Mr. Squeers was standing by one of the coffee-room fire-places, and his appearance was not prepossessing. He had but one eye, and the popular prejudice runs in favour of two. The blank side of his face was much puckered up, which gave him a sinister appearance, especially when he smiled; at which times his expression bordered on the villanous.

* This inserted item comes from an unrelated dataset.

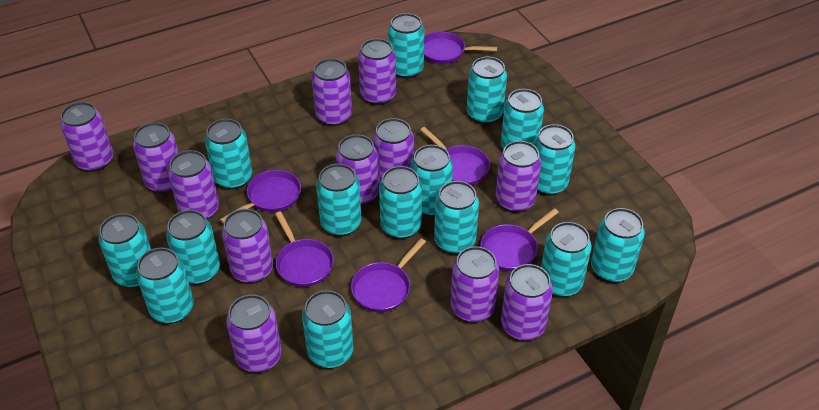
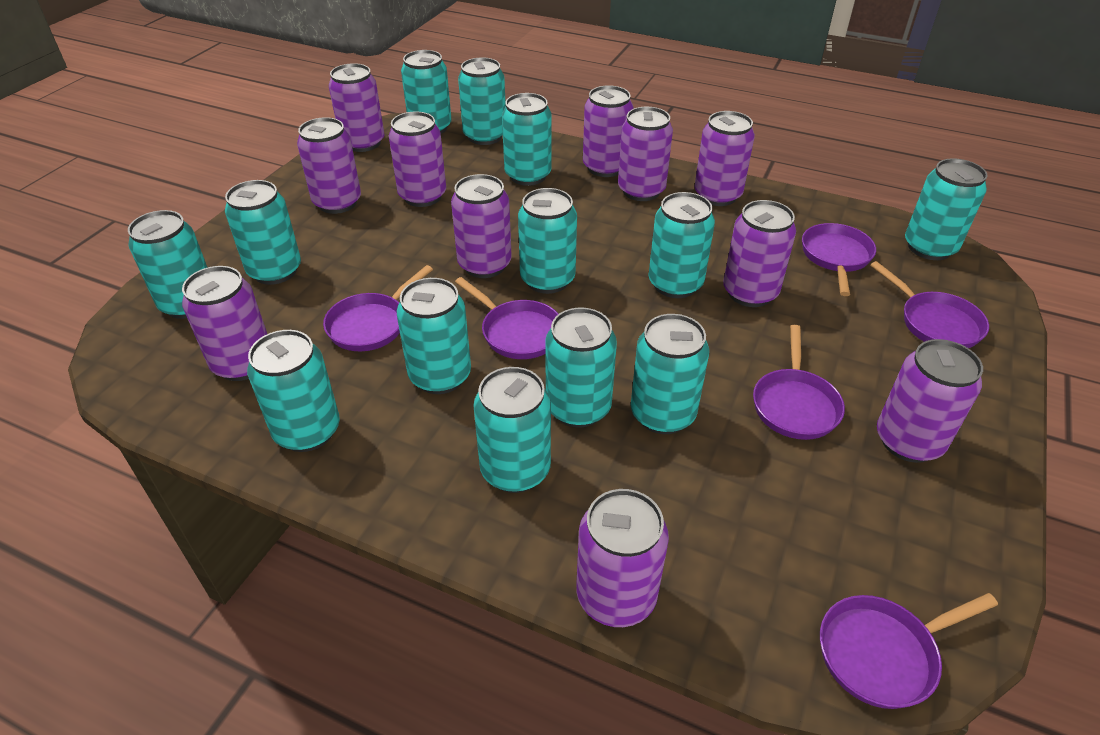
purple can: 12 -> 11
turquoise can: 15 -> 13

He wore a white neckerchief with long ends, and a scholastic suit of black; but his coat-sleeves being a great deal too long, and his trousers a great deal too short, he appeared ill at ease in his clothes, and as if he were in a perpetual state of astonishment at finding himself so respectable.
The learned gentleman had before himself a breakfast of coffee, hot toast, and cold round of beef; but he was at that moment intent on preparing another breakfast for five little boys.

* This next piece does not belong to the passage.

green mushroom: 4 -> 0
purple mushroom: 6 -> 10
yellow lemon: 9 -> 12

“This is twopenn’orth of milk is it, waiter?” said Mr. Squeers, looking down into a large mug.
“That’s twopenn’orth, sir.”
“What a rare article milk is, to be sure, in London! Just fill that mug up with lukewarm water, William, will you?”
“To the wery top, sir? Why, the milk will be drownded.”
“Serve it right for being so dear. You ordered that thick bread and butter for three, did you?”
“Coming directly, sir.”
“You needn’t hurry yourself; there’s plenty of time. Conquer your passions, boys, and don’t be eager after vittles.” As he uttered this moral precept, Mr. Squeers took a large bite out of the cold beef, and recognized Nicholas.
“Sit down, Mr. Nickleby. Here we are, a breakfasting, you see!”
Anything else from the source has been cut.